Policemen – like the rest of us – don't much care to have a camera pointed at them in a suspicious way. One can understand that. It isn't pleasant, although the rest of us – attending public meetings of the kind that arouse the interest of the police or demonstrating in a public place – have long had to put up with it. But it's not a good idea for their understandable dislike of civilian inspection to be given any kind of formal backing in law.

Interestingly in the US, three states have now made it illegal to record an on-duty police officer, extending existing wiretapping and eavesdropping laws which insist on all-party consent – and so making it effectively impossible for a citizen to record the true circumstances of his own arrest – or what happens when someone else is arrested. Unless, of course, the police think the resulting photographs have captured their good side.

We haven't quite reached that stage here – though the presence of Section 76, explicitly including constables in its provisions, edges us closer to such a state of affairs. Reciprocity is the very least we should expect here. If the state feels entitled to film us, we should be entitled to film it – so that it can be held to account when things go wrong. Precisely the same argument that is used to justify CCTV – if you have nothing to hide you have nothing to fear – applies in reverse. In fact the Government should go further and explicitly make it a right to photograph policemen in the course of their duty. But repealing Section 76 would be a good start.

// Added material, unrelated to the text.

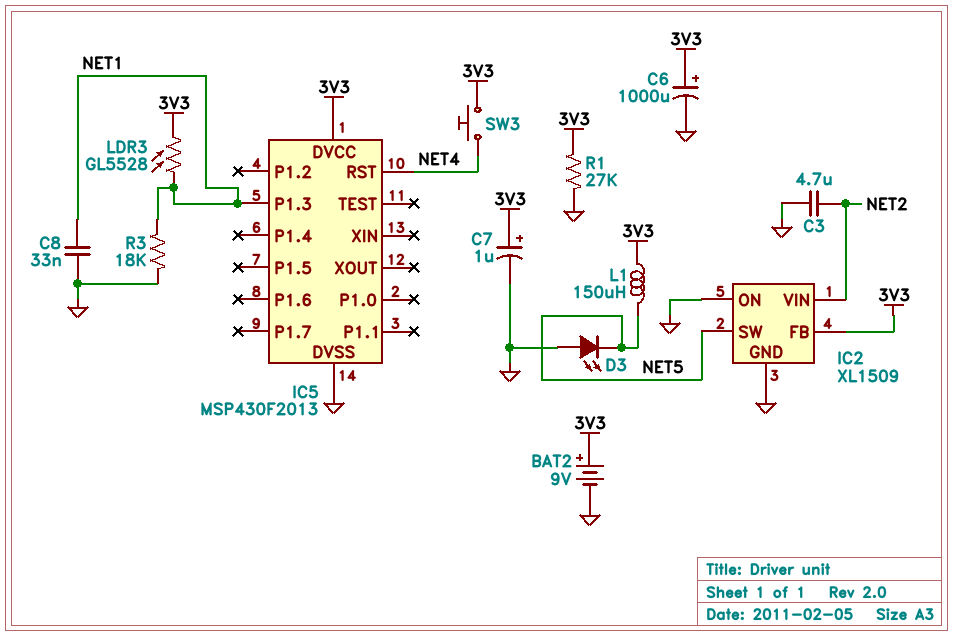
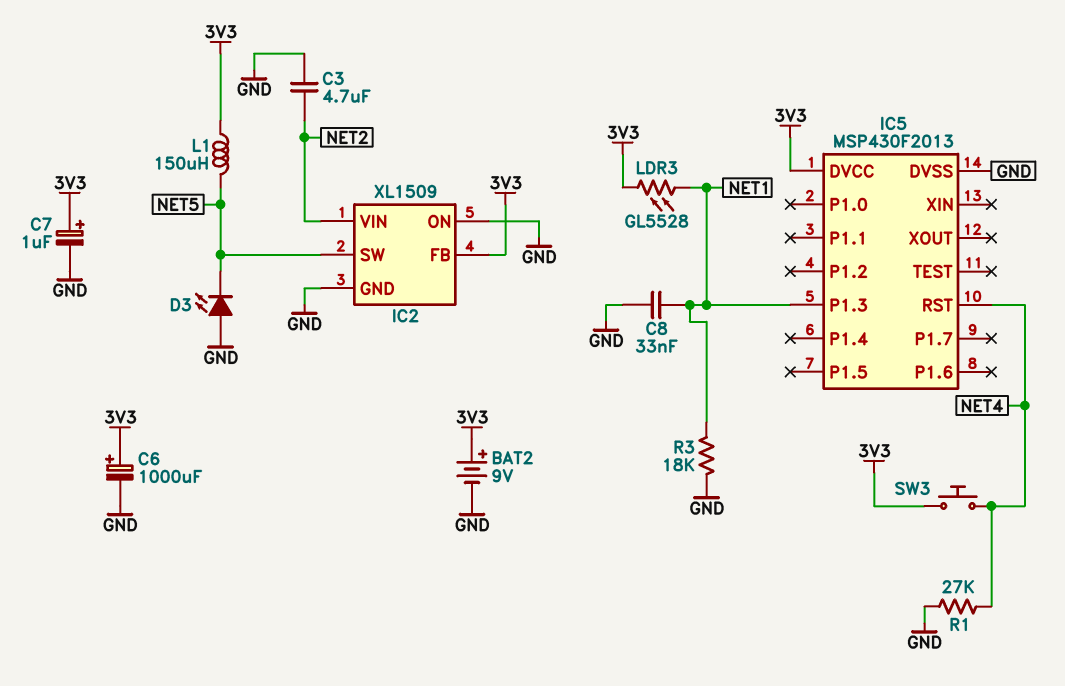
R1: 27k (3V3, GND) -> 27k (GND, NET4)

* I visited Antony Gormley's new show the other day – and found myself thinking about the changed economy of the art exhibition. Very crudely speaking you used to trade your money (or time – entry to the Gormley is free) for a lot of moderately sized new things, often relatively complicated in their novelty. Single works of art were rarely expected to be "vaut le voyage" in their own right, and when they were – Frith's Derby Day for example – they were prodigies of detail and narrative incident. But the rise of the installation means it's not inconceivable now to make a trip for just one very big new thing, often pointedly pared down and minimal in its nature.

In Gormley's case it is Breathing Room III – a construction of luminous rectangles which is something like a walk-through screen-saver (he is showing some new iron sculptures as well, but this is very obviously the main course). The popularity of the Tate's Turbine Hall commissions – and other Gormley works such as Blind Light, in which he filled a glass cube with a dense white vapour – suggest that people are more than happy with this deal. But is it because they appreciate the extra time for contemplation (since there's only this one thing to see you feel it's only decent to spend a bit of time with it). Or is it that experiencing one thing is easier than looking at – and discriminating between – lots of them?

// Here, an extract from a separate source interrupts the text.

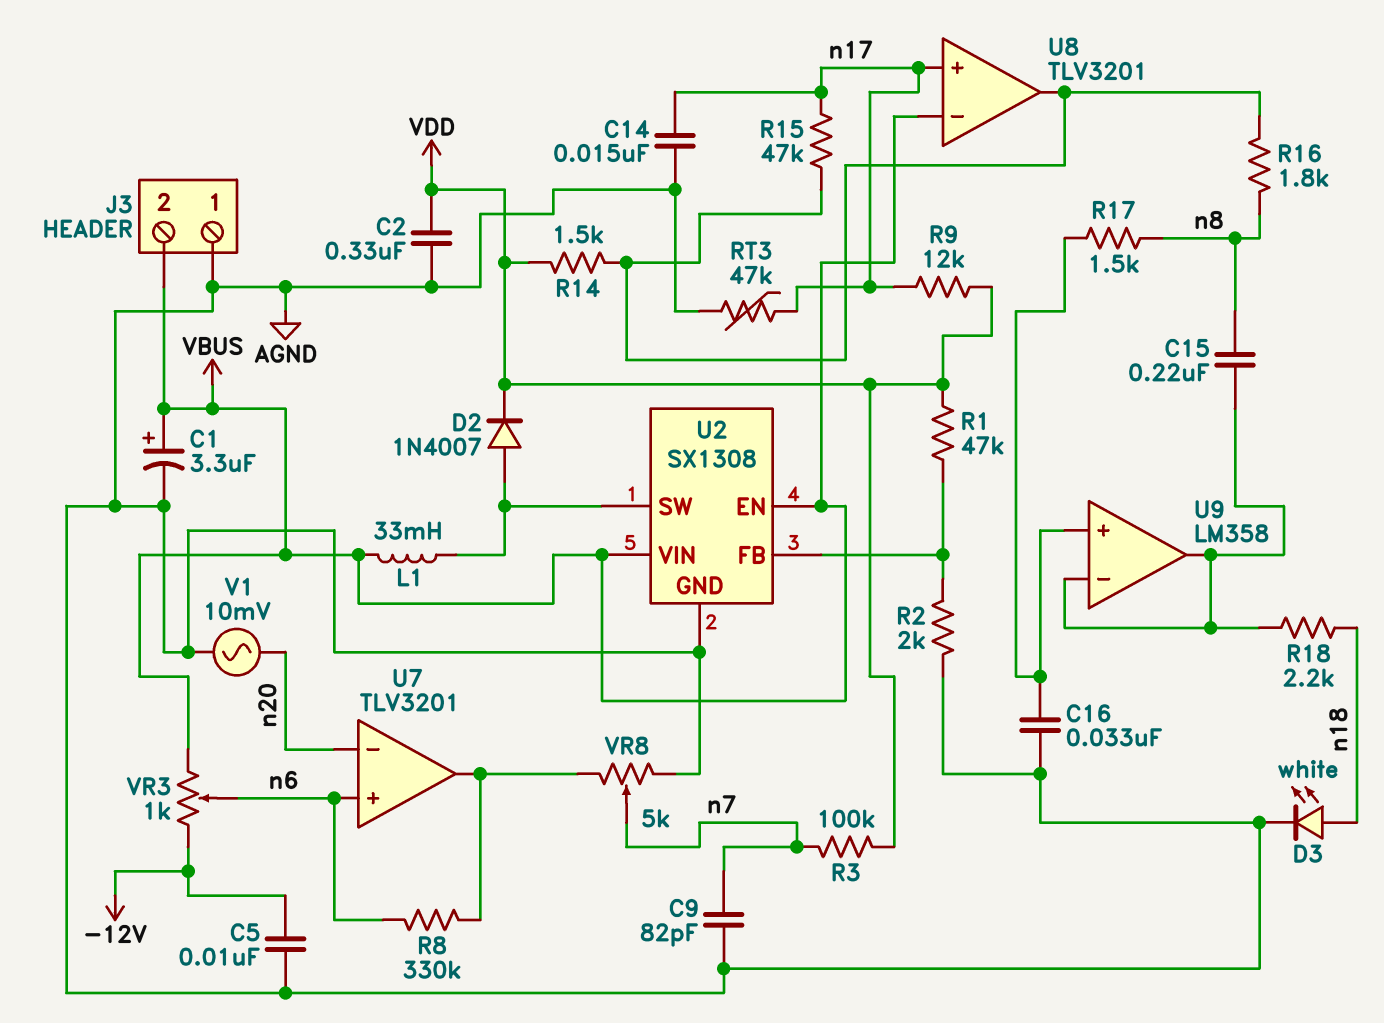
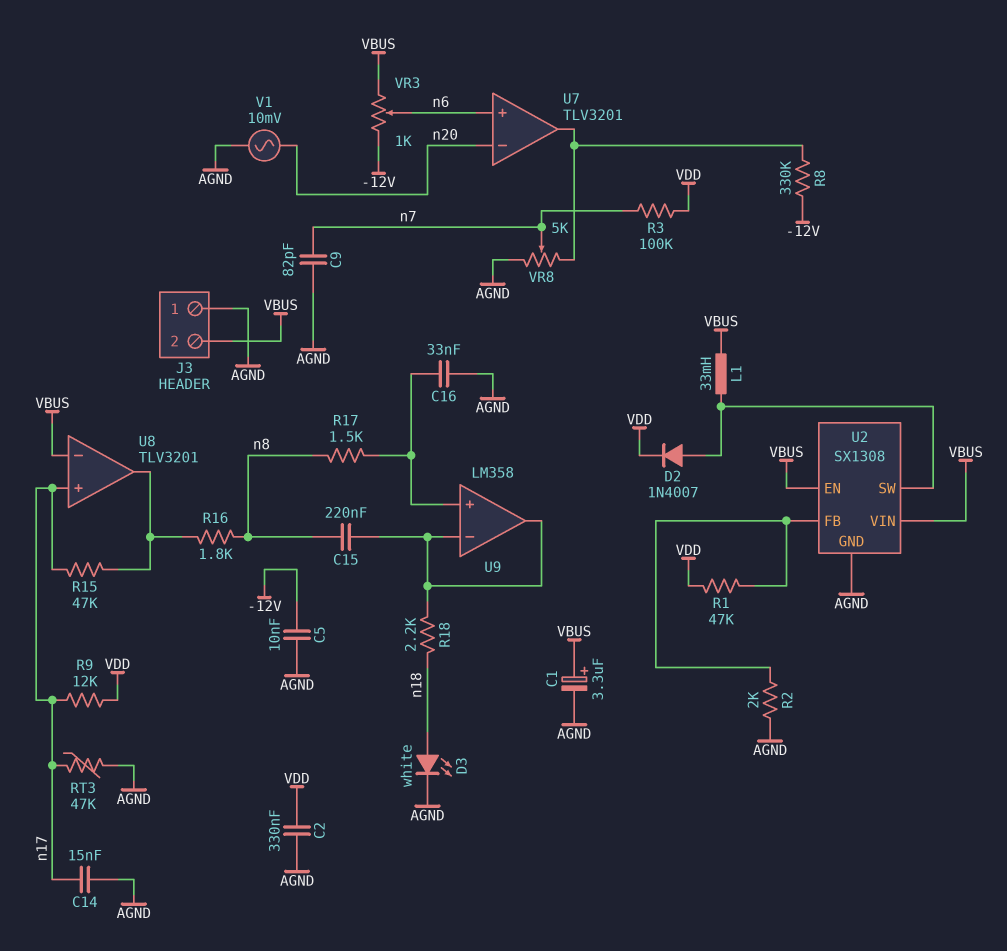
R8: 330k (U7/out, n6) -> 330k (-12V, U7/out)
R14: 1.5k (U8/out, VDD) -> none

* I found myself thinking about downloading a new iPhone app the other day – Project 365, which offers users a template to take a picture a day, ultimately creating a kind of visual diary of a year in the life. It's not a particularly new idea – but it did seem to me a good one until I looked more closely at the screenshots on the download page in iTunes. This summoned an imaginary user who appeared to have spent one day – 9 December – watching a basketball match and the following day drifting down the Yangtze. On 19 December they were in Paris snapping the Eiffel Tower and three days later punting down the Cam, before celebrating Christmas Day itself by taking to the air in a paraglider. Suddenly my own likely entries (five consecutive shots of an untidy desktop) looked appallingly bleak by contrast.

I suffer a similar depression whenever I look at the simulated photo-albums Apple use to promote their photo software – which tend to be filled with improbably beautiful young people having strenuous, unblemished fun in unattainably beautiful locations. Either I'm going to have to make my life a lot more photogenic before I start or it's going to be The Year of Living Drably.